If a line below contains the string "added", return that line.

*** Opening of Source material ***

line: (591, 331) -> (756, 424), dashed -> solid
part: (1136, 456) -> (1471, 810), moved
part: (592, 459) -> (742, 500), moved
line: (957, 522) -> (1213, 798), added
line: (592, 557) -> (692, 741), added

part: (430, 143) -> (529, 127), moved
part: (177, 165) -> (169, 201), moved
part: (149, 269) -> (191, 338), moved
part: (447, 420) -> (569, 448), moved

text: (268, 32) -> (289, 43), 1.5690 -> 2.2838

*** Close of Source material ***

### [Finished exercise]
line: (957, 522) -> (1213, 798), added
line: (592, 557) -> (692, 741), added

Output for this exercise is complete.